First off, I apologize for the lack of a substantive post in about a week. The Army saw fit to leave me in charge of a skeleton crew at the Pentagon while everyone and their mom from the Army security cooperation program went to the Paris Air Show. I know, you're probably asking yourself "What are a bunch of groundpounders doing at some flyboy convention?" Well the Army does have its fleet of combat helicopters and cargo planes to think about.
Anyways, I examine how recent events in the Palestinian territories and the United States' policy responses have hammered the final nails in the coffin for the Bush administration's "freedom agenda":
It has been almost two weeks since Fatah's security forces lost Gaza to Hamas gunmen. Not long after the Presidential compound was seized by Hamas, President Bush and Israeli Prime Minister Ehud Olmert moved firmly behind Palestinian Authority (PA) President and Fatah leader Mahmoud Abbas. They also agreed, along with the EU and UN, to release millions in Palestinian tax revenue and international aid that had been embargoed since Hamas joined the PA government after winning a majority on the Palestinian Legislative Council back in January 2006.

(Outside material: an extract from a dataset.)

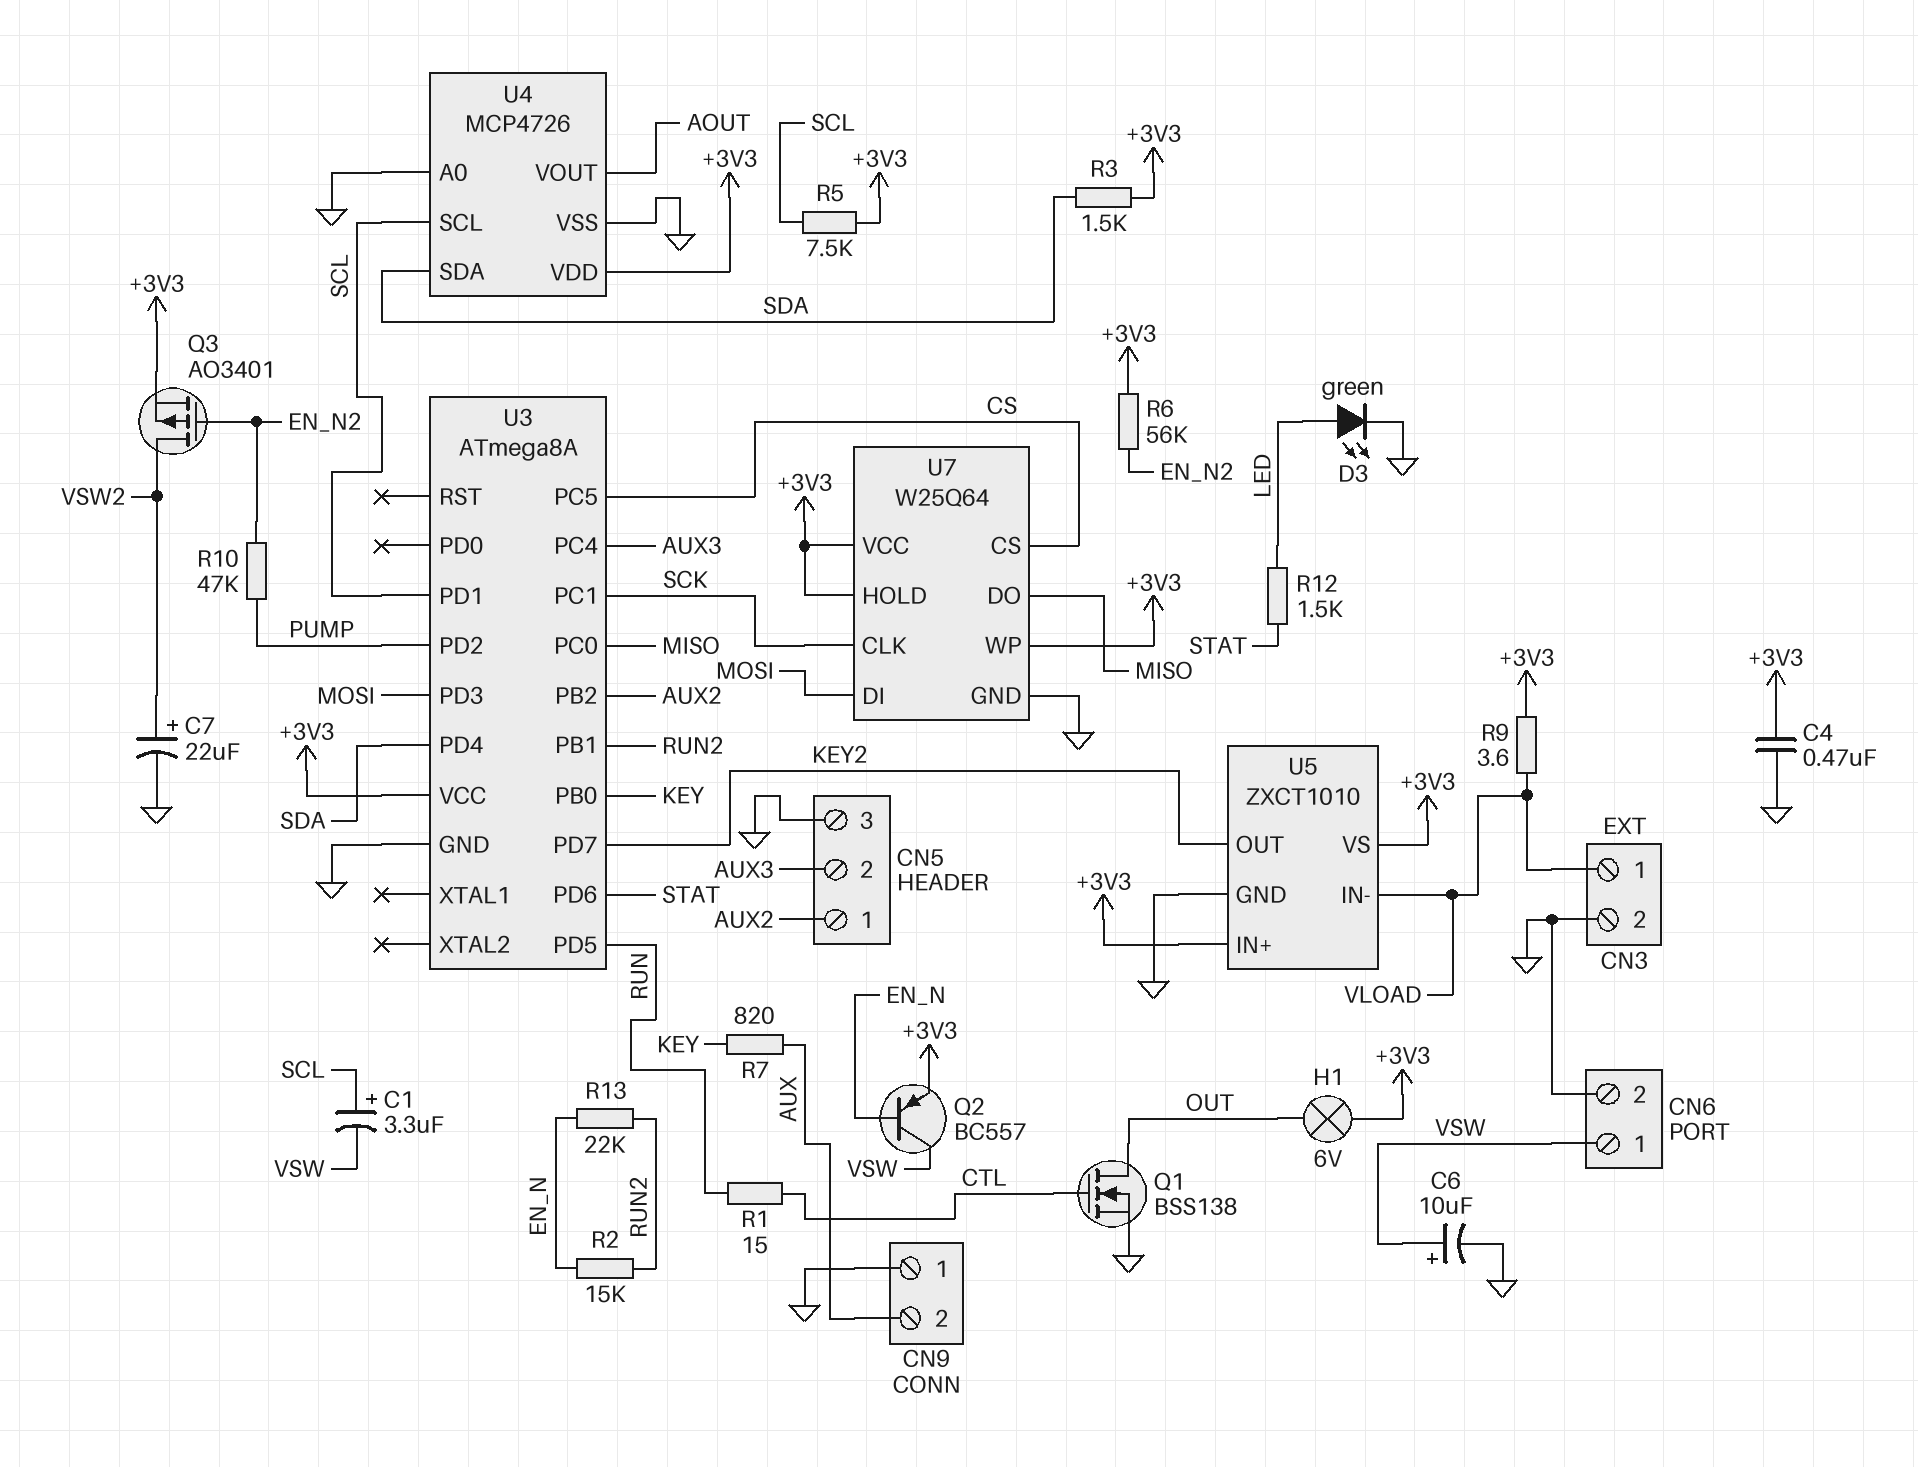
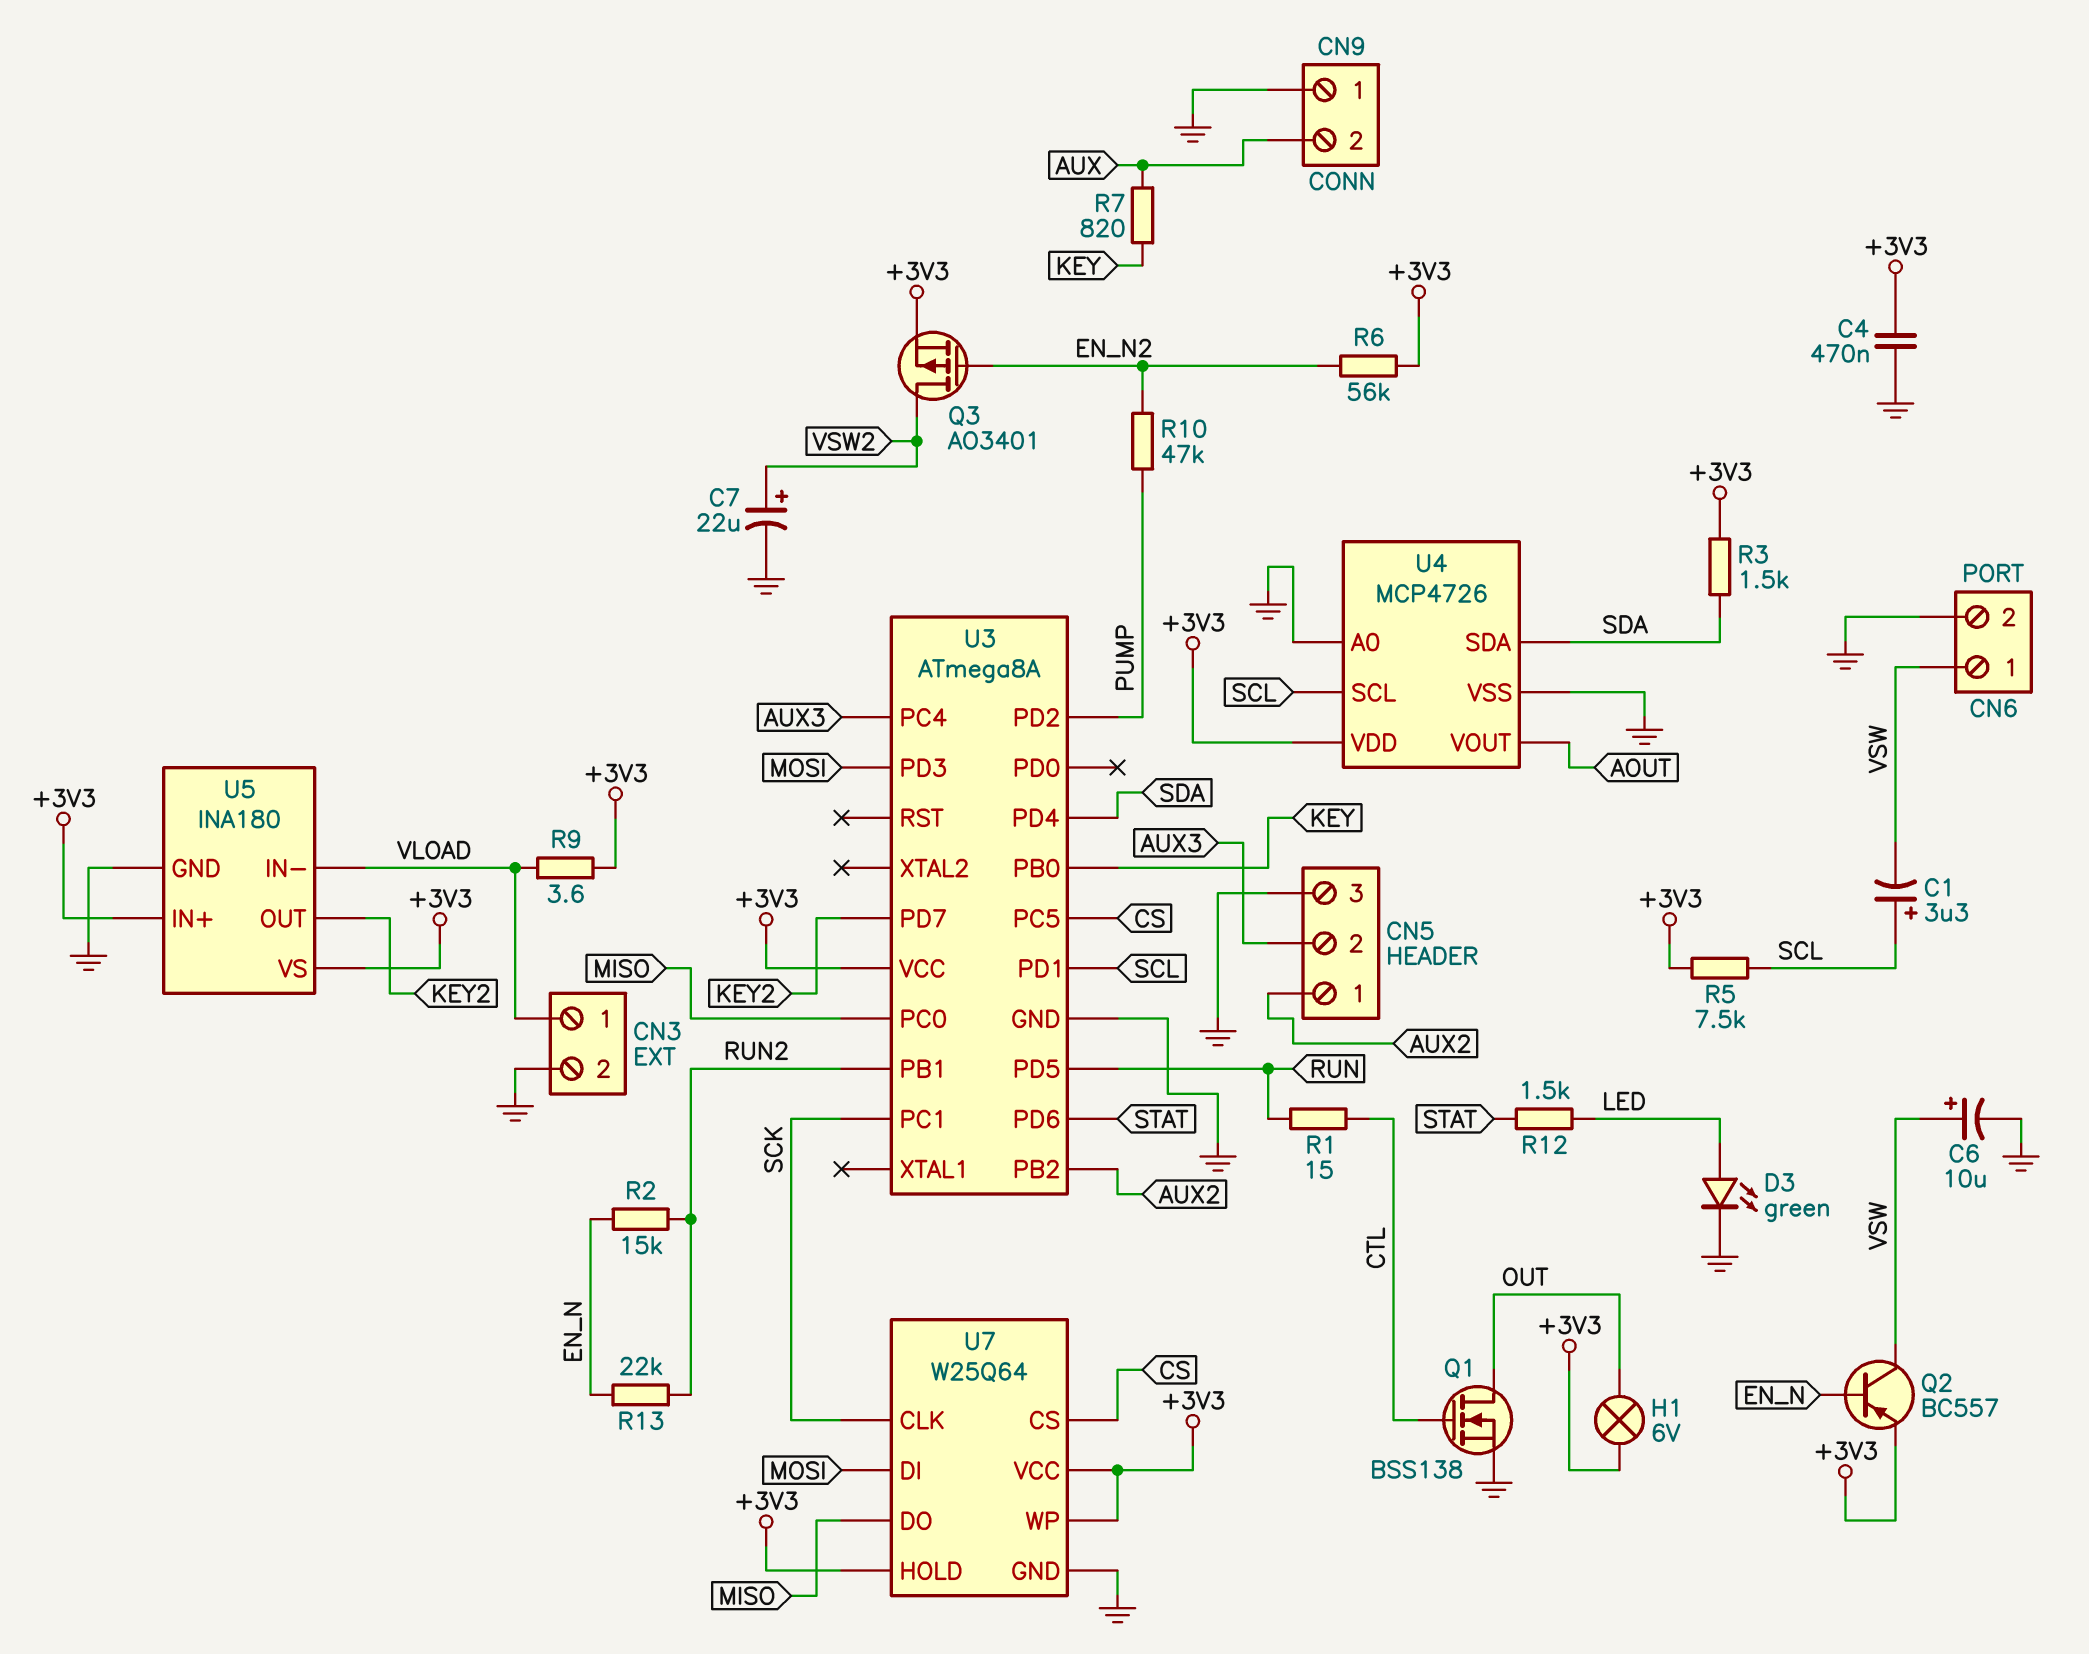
U5: ZXCT1010 -> INA180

The Arab states neighboring also met with Abbas and Olmert for about 45 minutes today in the Egyptian resort town of Sharm el-Sheikh to throw their weight behind the Fatah government in the West Bank. All of these theatrics have apparently encouraged Hamas to return to dialogue with Fatah, but it is way to early in the game to know whether this opening will be big enough to drive the 18-wheel power-sharing agreement needed to stem future violence through it.
The problem is that, as Robert Malley and Aaron D. Miller so aptly point out, Hamas's electoral victory can't be undone through the intervention of foreign powers into Palestinian politics. The Quartet has a legitimate reason for denying foreign aid and maybe even Palestinian tax revenue to a government led by an unrepentant Hamas. Palestinian finances and bureaucracy are often so opaque it would be very difficult to guarantee the cash wouldn't be used to fund suicide bombings or Qassam rocket attacks.
Trying to use such funding to create a reinvigorated Fatah party to muscle Hamas out of the political scene, on the other hand, is an incredibly short-sighted policy. It says to the average Palestinian that the U.S. is only interested in electoral democracy, as long as it produces governments with policies that are compatible to U.S. interests. As the disintegration of Fatah-Hamas relations in Gaza demonstrated, attempting to create a winner in Palestine will only serve to undermine what is left of the U.S.'s image as a well-intentioned mediator. It will also push the Palestinian people straight into the open arms of the extremists that we are seeking to undermine, while at the same time, allowing Fatah to become more corrupt and factionalized.
Think I'm crazy? Just look at how unflinching U.S. support for Jiang Jieshi's leadership of the Kuomintang turned out for Chinese democrats. If the Bush administration honestly thinks it can turn Mahmoud Abbas and Fatah into a winner in the West Bank, they need to think again. It is time to get Fatah and Hamas at the table and bang some heads together.